Sofri è stato accusato, processato e condannato sulla stampa, prima che nei tribunali, senza mai essere sentito. Sofri non ha mai avuto udienza, nemmeno come parte lesa, benché accusato di un assassinio, alla Procura di Milano. Solo un colloquio derisorio col giudice Pomarici, di cui non resta nemmeno traccia agli atti: il giudice fu elusivo e non gli disse niente: “Se la caverà con niente”, una cosa del genere. Un’indagine e un’incolpazione dunque singolari.
Subito le indiscrezioni passate all’“Unità” e a “Panorama”. Ogni pochi giorni una notizia scaccia notizia, tutte infondate, tutte gravi: covi di armi, cascine nascoste, l’arma del delitto, testimonianze anonime sicure, partigiani sbandati, arresti e controarresti. Infine, dopo un anno, l’accusa formale. La fantasia malvagia non difetta, o l’arsenale della disinformazione: “Panorama”, diretto da Claudio Rinaldi, ex di Lotta continua, era allora di sinistra, la scelta dei cronisti giudiziari mostra in radice la “costruzione” del caso. Con “l’Espresso”, che come “Panorama” era pieno di dossier riservati, che si sbracciava per tenere il passo del concorrente nelle grazie della Procura di Milano – pubblicò perfino una serie di intercettazioni di telefonate di amici e conoscenti a casa Sofri, additandoli in neretto. Era tutta qui l’“inchiesta” di Pomarici. Col patrocinio di Borrelli, il futuro Grande Inquisitore, inaugurando la serie di processi, di fonte quasi sempre oscura, che s’imporrà come Mani Pulite. Col sistema dell’indiscrezione pilotata, prima che la vittima possa difendersi. I metodi cioè della disinformazione, la specialità dei servizi segreti.

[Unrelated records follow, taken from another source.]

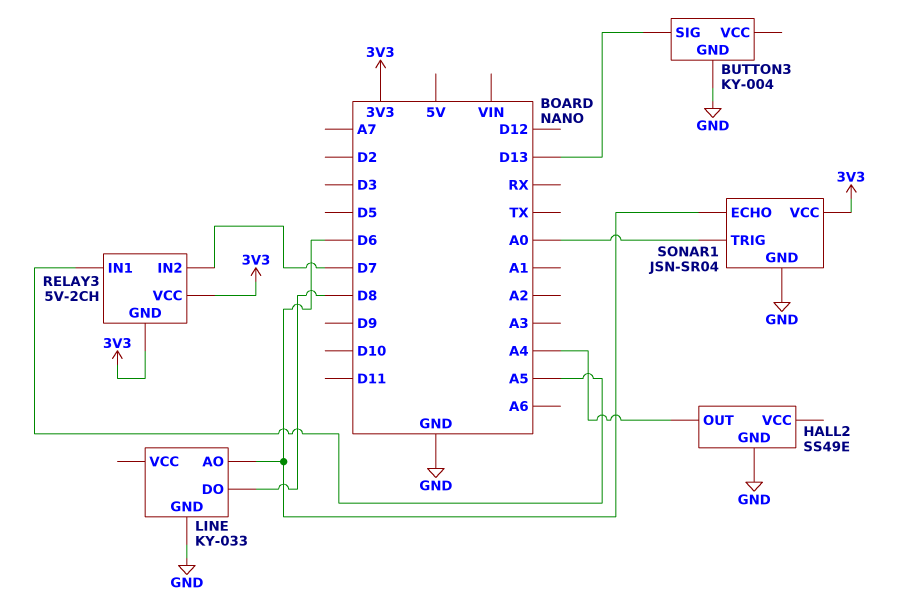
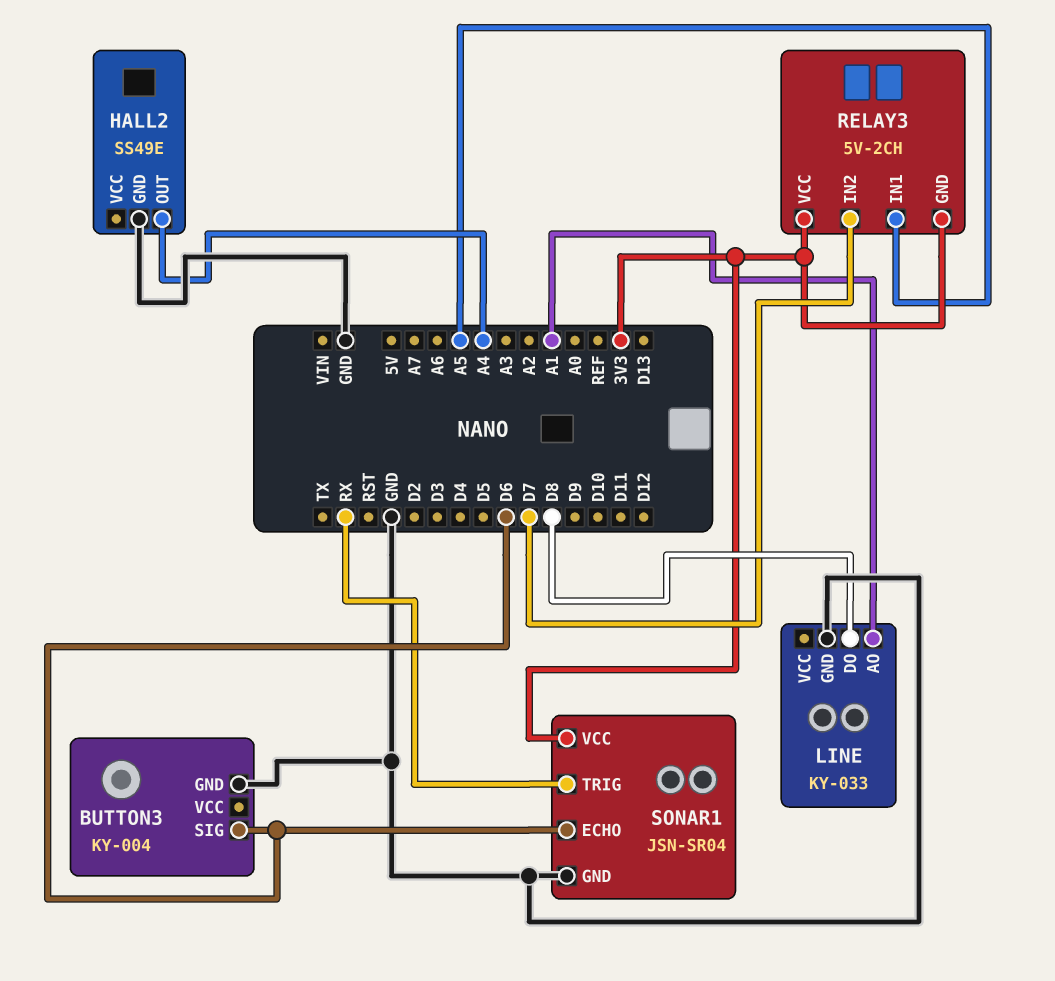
BUTTON3 pin SIG: D13 -> D6
LINE pin AO: D6 -> A1
SONAR1 pin TRIG: A0 -> RX

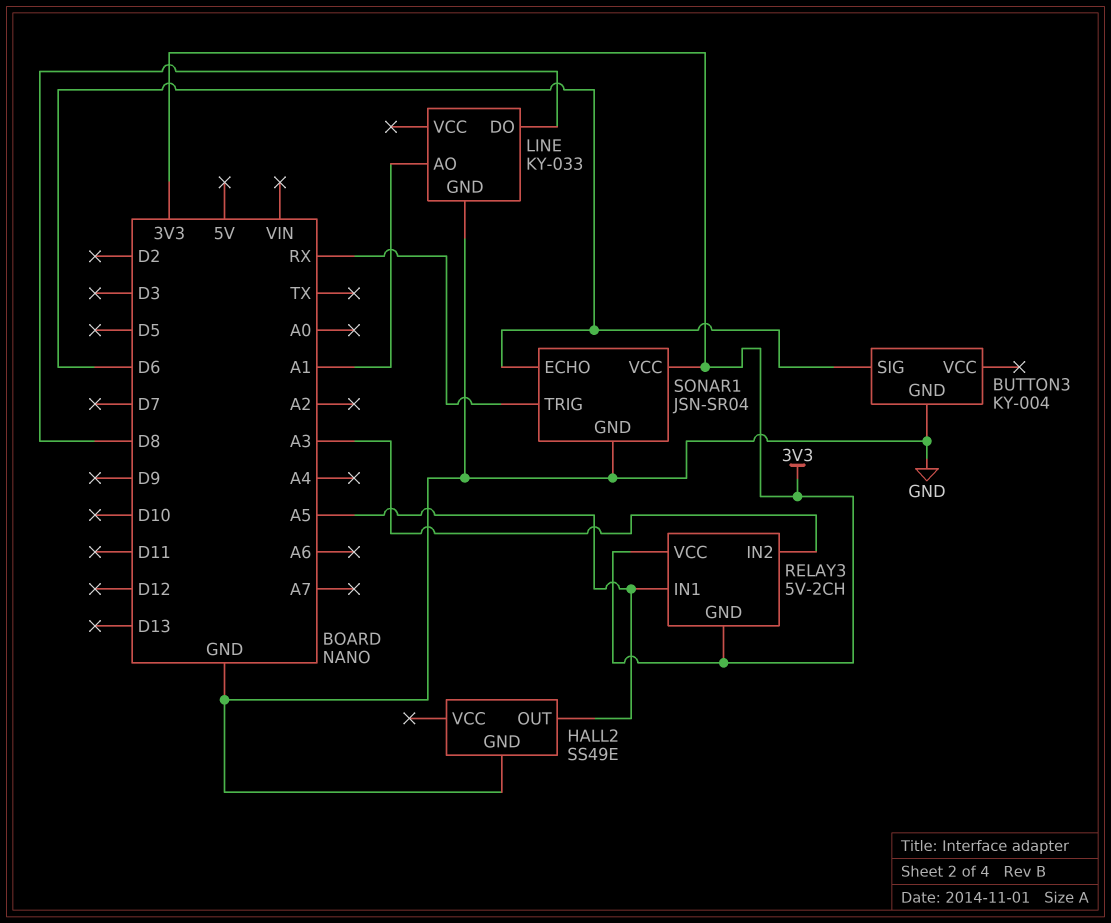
HALL2 pin OUT: A4 -> A5
RELAY3 pin IN2: D7 -> A3

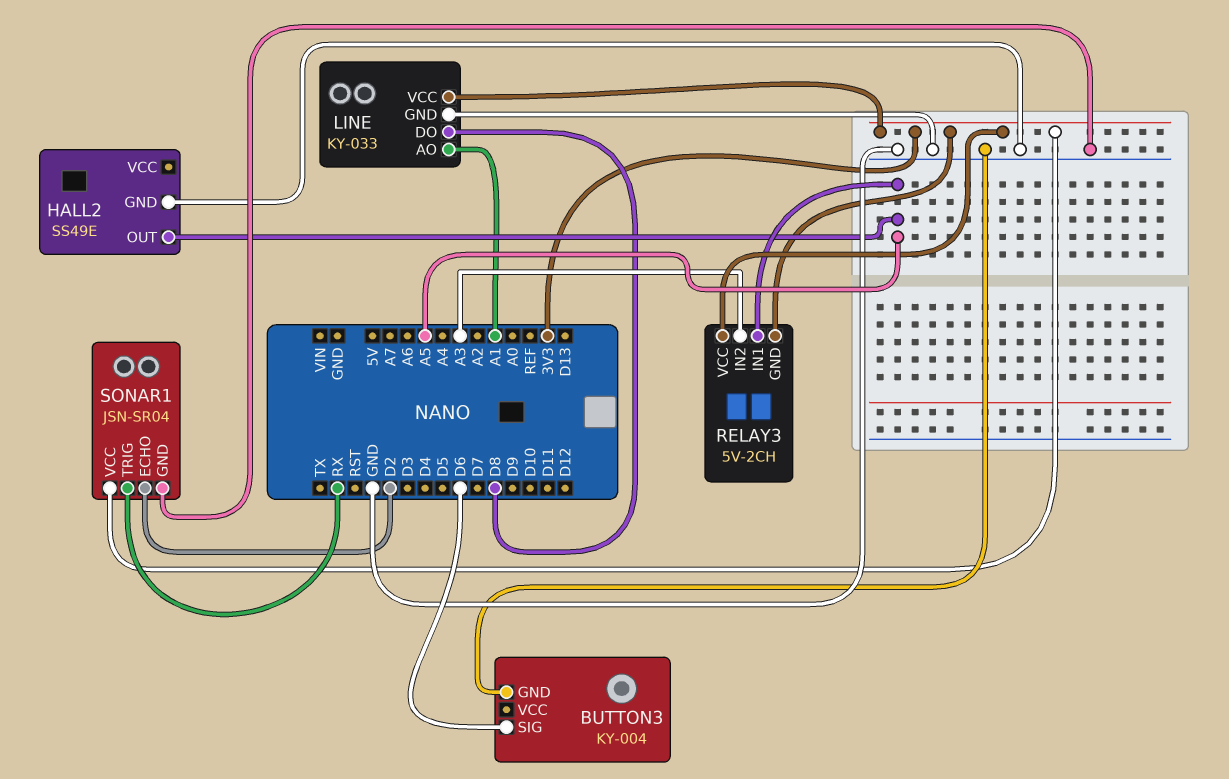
LINE pin VCC: none -> 3V3
SONAR1 pin ECHO: D6 -> D2

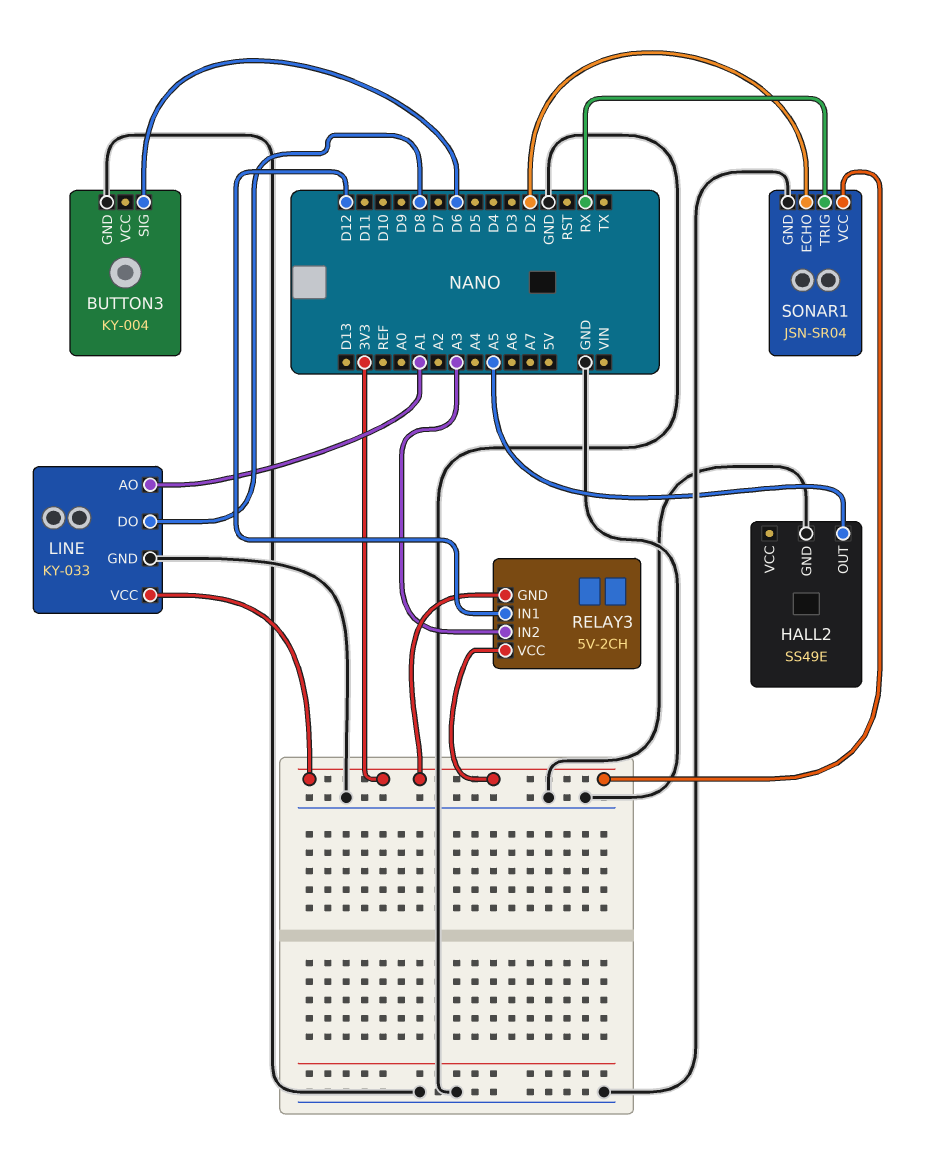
RELAY3 pin IN1: A5 -> D12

Nella fattispecie, il rinvio a giudizio inaugurava una serie di dibattimenti che resteranno una vergogna del sistema giudiziario, con giudici violenti in aula, irridenti nelle sentenze, o apertamente truffaldini. Una sentenza d’assoluzione fu scritta in modo che venisse cassata. Fu scritta dai due giudici togati, Lucilio Gnocchi e Ferdinando Pincione, contro i sei della giuria popolare che avevano imposto l’assoluzione: per 382 pagine Gnocchi e Pincione elogiano Mario (“è stato per anni interno in un Istituto di Salesiani a Torino e ciò non può che avere lasciato tracce indelebili nella sua personalità morale”), e mettono in dubbio le testimonianze a discarico, nelle residue quattro dispongono l’assoluzione. Senza nessun riscontro: lo storico Ginzburg ha analizzato riga per riga le prime due - e  poi definitive – sentenze di condanna, quelle di Minale e di Bertolé Viale, e ci ha scritto sopra un libro, “Il giudice e lo storico”, con coda di lettera aperta al ministro della Giustizia Flick, avendo scoperto che “i riscontri alle accuse di marino non esistono”. Mentre gli oggetti del reato sparivano, erano distretti, o non erano cercati: l’arma, le automobili, i vestiti, le pallottole. E i testimoni oculari derisi - Dario Fo ci poté fare una “commedia” piena di mancanze, col tempo e le distanze variabili. Sull’unica prova dell’accusa di Marino, livorosa ma incerta.
Si doveva colpire Sofri, e fu fatto. La controprova è che i suoi correi, Bompressi e Pietrostefani, vennero trattati l’uno con clemenza, dopotutto era per l’accusa l’assassino, l’altro nemmeno cercato, al suo lavoro in Francia. A Bompressi la grazia è stata concessa da Napolitano subito, subito dopo il suo insediamento al Quirinale – tanto in fretta che si dimenticarono di preavvisare il familiari di Calabresi. Anche Marco Boato e Paolo Liguori furono inclusi nell’eliminatoria, ma in qualche modo la scapolarono – Marino, per loro come per gli altri, a giorni ricordava a giorni no, ma per loro alla fine fu deciso per il no.
Lavorare coi servizi
Il giudice Pomarici lavorava con i servizi segreti. Il colonnello Umberto Bonaventura, carabiniere, veniva dalla famigerata divisione “Pastrengo”, non una buona scuola (c’era stato Dalla Chiesa ma anche Palumbo, e lo stupro di Franca Rame), ed era dei servizi segreti, specialista della controinformazione. Tratterà lui il “Dossier Mitrokhin”, che infamerà non pochi giornalisti onesti. Il generale dei carabinieri Bozzo, che lo ebbe ai suoi comandi, ne conserva una buona opinione, ma ha voluto dire che non ha apprezzato il modo come l’allora maggiore Bonaventura raccolse la testimonianza di Marino contro Sofri, soprattutto non la decisione di remunerarlo.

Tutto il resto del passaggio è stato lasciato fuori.